All this technical-shmechnical stuff aside, I liked your story. True, it's short and sweet, but it shows a kind of patience in its pacing that I liked -- enough so that I checked the age listed on your profile. Your diction is twenty-something but your pacing is forty-something. That's a strange compliment, but it is one I promise.

Here's a more straightforward compliment: after I post this, I'm clicking directly over to read the next chapter. :)

I vote you keep writin'.

-PF
 
The link to part 2 is in the post above, thank you for your comments. I do feel as though I overlook grammar for story and pacing. I know grammar I do have to work on. I try to write stories from the point of view of my my mind, and how I would see it. So sometimes it does not come out clearly.

Thank you, please keep commenting and critiquing, I will take them all to heart.
 
CWatson's being easy on you. As best I can tell, you've got something against commas. You're regularly leaving them out where your constructions scream for them.
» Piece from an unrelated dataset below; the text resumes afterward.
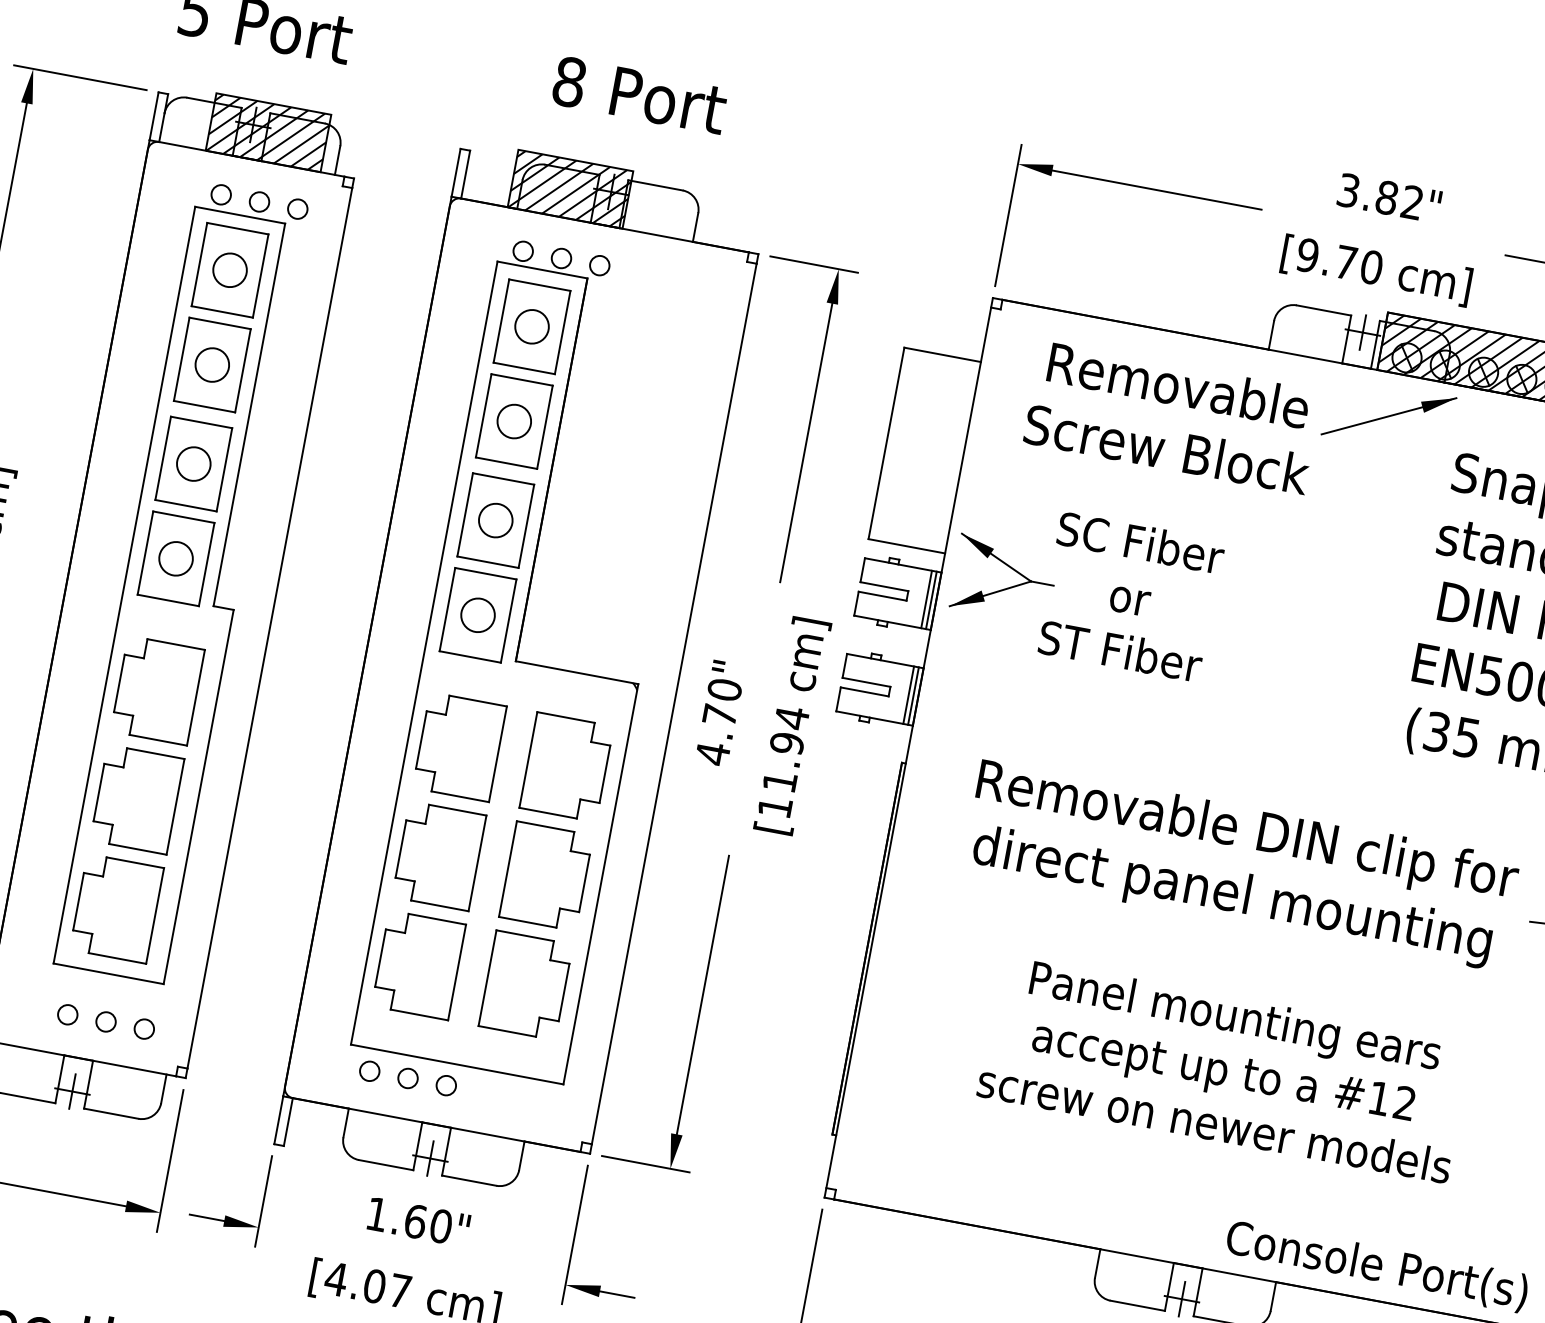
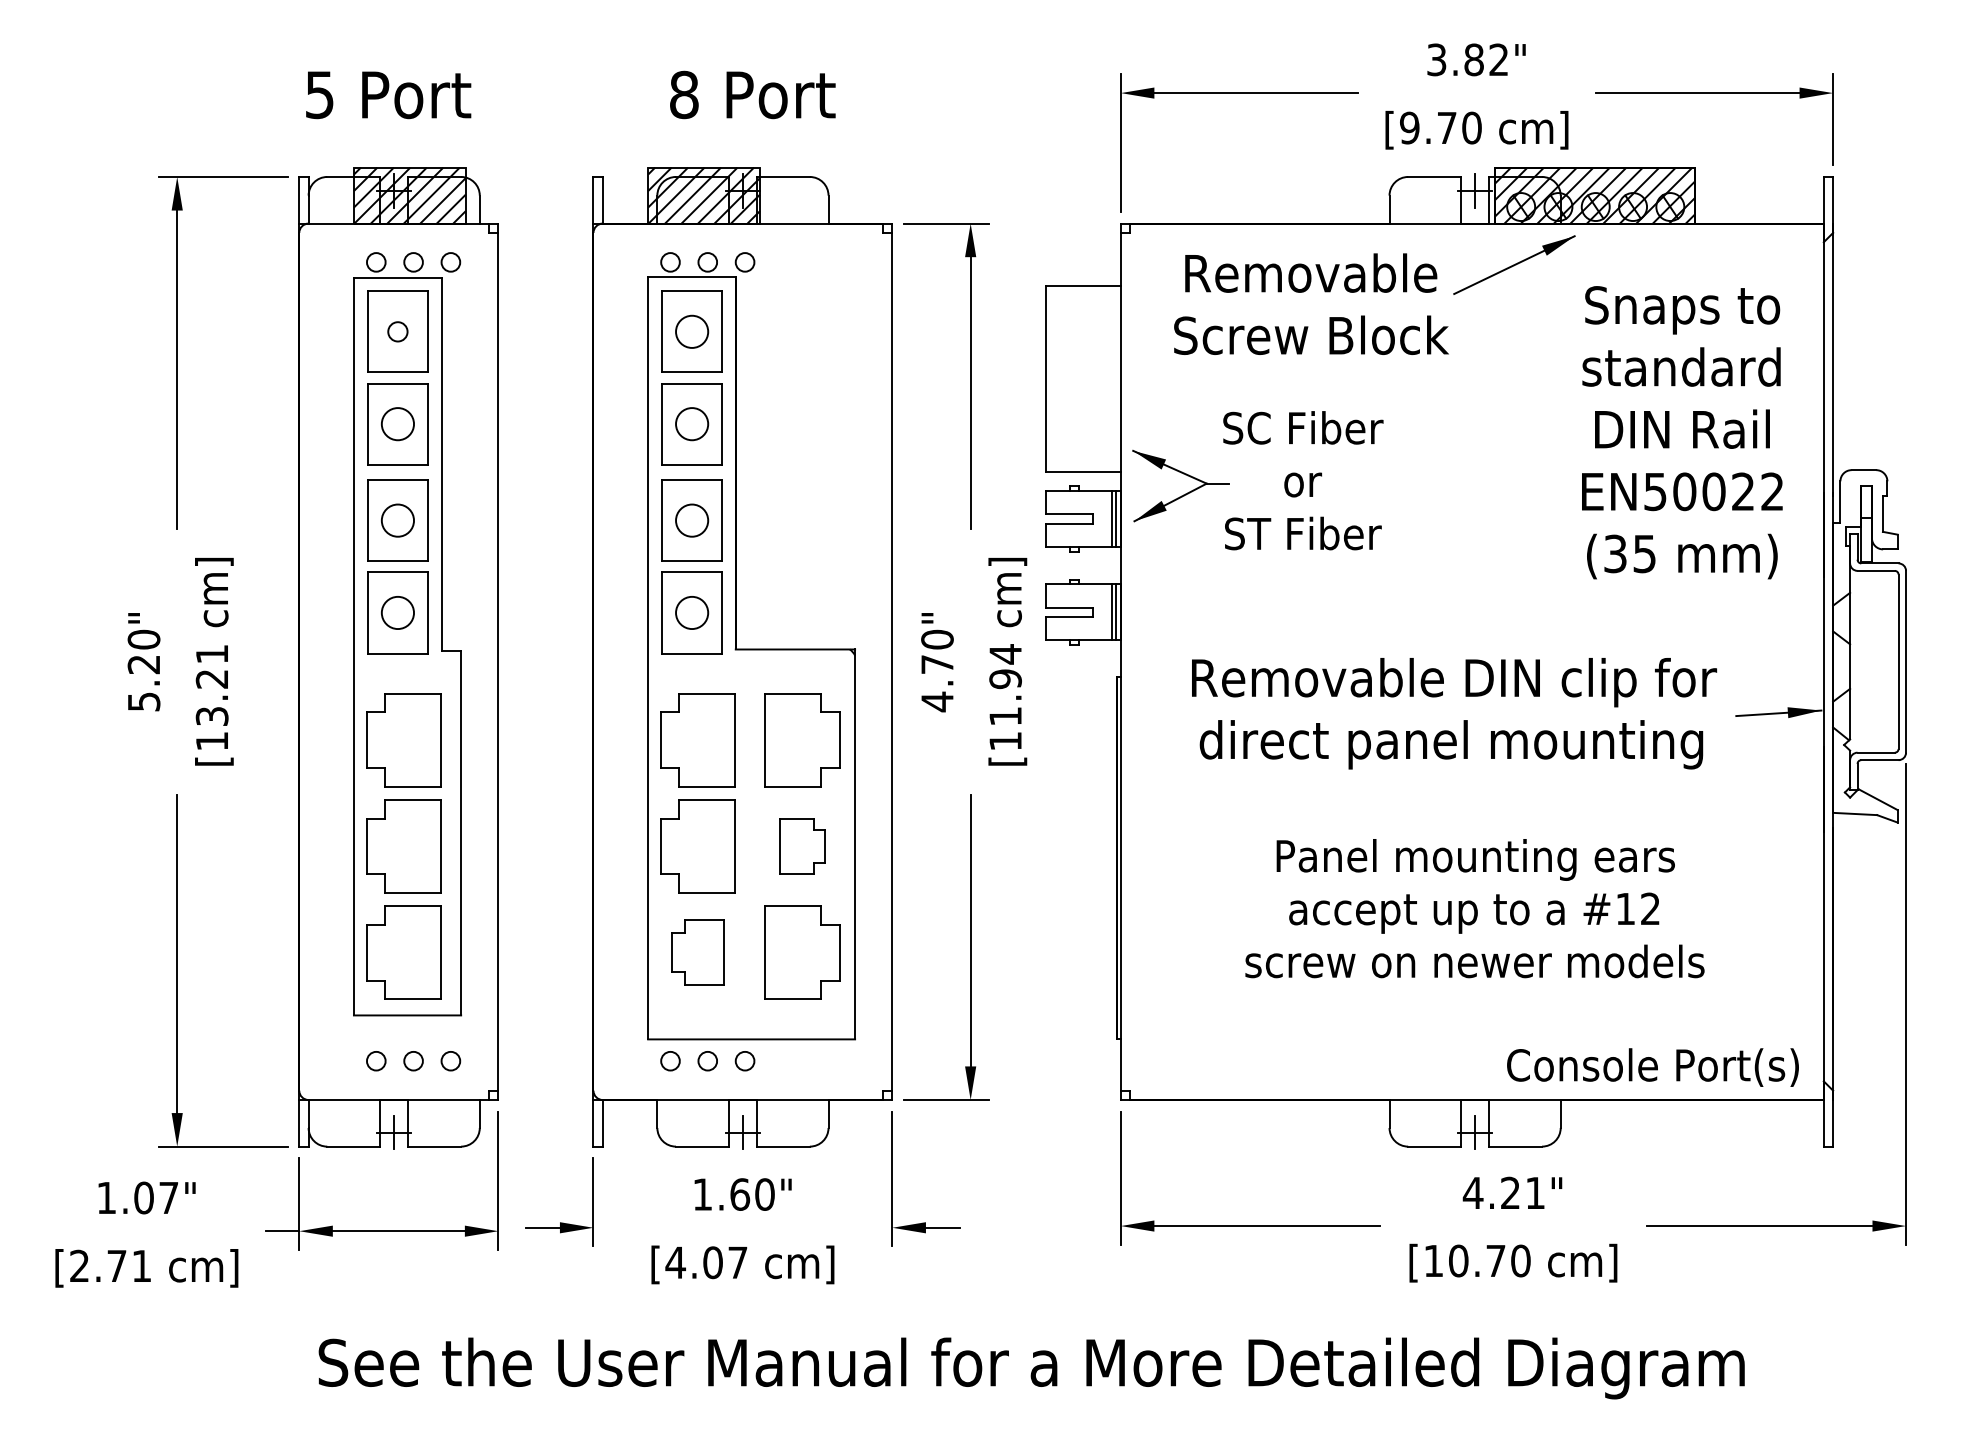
circle: (229, 269) -> (397, 331), size x0.6
part: (546, 876) -> (802, 846), size x0.6
part: (418, 964) -> (697, 952), size x0.7

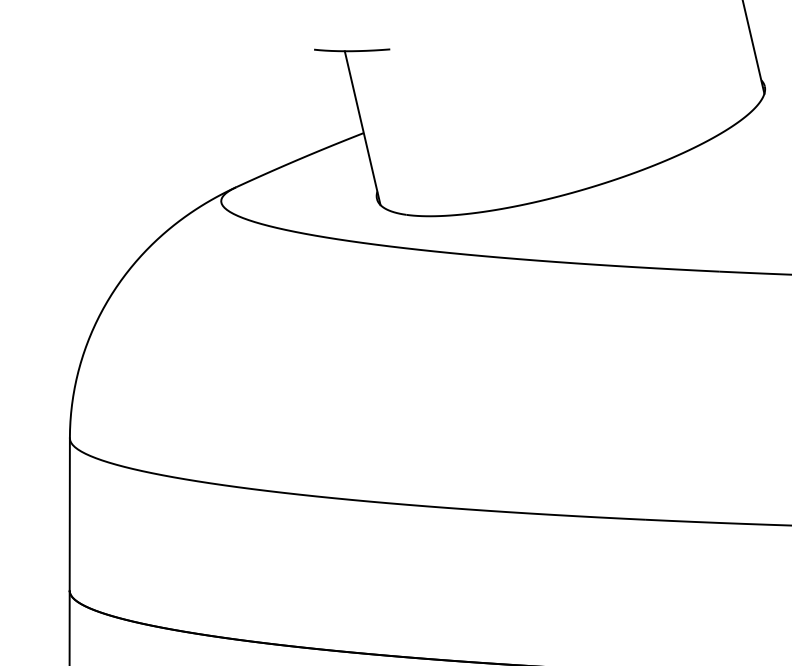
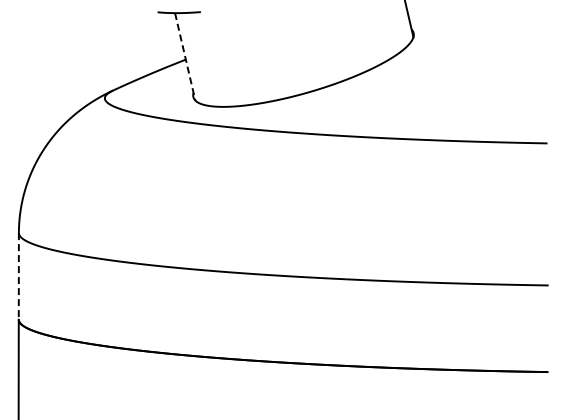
line: (363, 127) -> (185, 56), solid -> dashed
line: (69, 514) -> (18, 276), solid -> dashed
Well, yes, I kind of feel the same way. But the thing is, he's allowed to write like that. We all have our stylistic quirks, and an editor's job is not to smother them. It is an editor's job to point out when a quirk crosses the line into intelligibility; and, for good or ill, PowerThruster, that happens sometimes. But it's reasonable for you to say, "I have a certain writing style (one that doesn't involve many commas) and The Reader will just have to live with that." Some will take it; some will leave it. That happens no matter what. So don't stress about people not liking your style. Worry, instead, about driving people off who should like your style. You can be clear and legible even within the bounds of your own idiosyncracies. :)

(And PF, if you think this guy is bad, go to StoriesOnline and check out "Where Is The Love". Makes PT look like a comma fiesta. :rolleyes:)
 
The commas or not don't bother me as much as the change from the scrubs into shorts. What?!
 
The commas or not don't bother me as much as the change from the scrubs into shorts. What?!

Yeah, I was kind of puzzled about that one. :)

But what really puzzled me was how he got into the bath.

"ok lover boy, up and into the tub."

Um, how? This was a man who hadn't even got out of bed. Did Gerri help him into a wheelchair? How did she get him down to the bathroom?

It also looked to me as though you thought a feeding tube would stop Ken from being able to talk? Not so. A breathing tube, maybe, if Ken was on a ventilator after his accident.

Yep, I'm being pernickety. But readers around here are one hell of a lot more pernickety than me, believe me. Most of us here have learnt that the hard way. :) The stories may well be free reads, but the readers still expect what they read to make sense.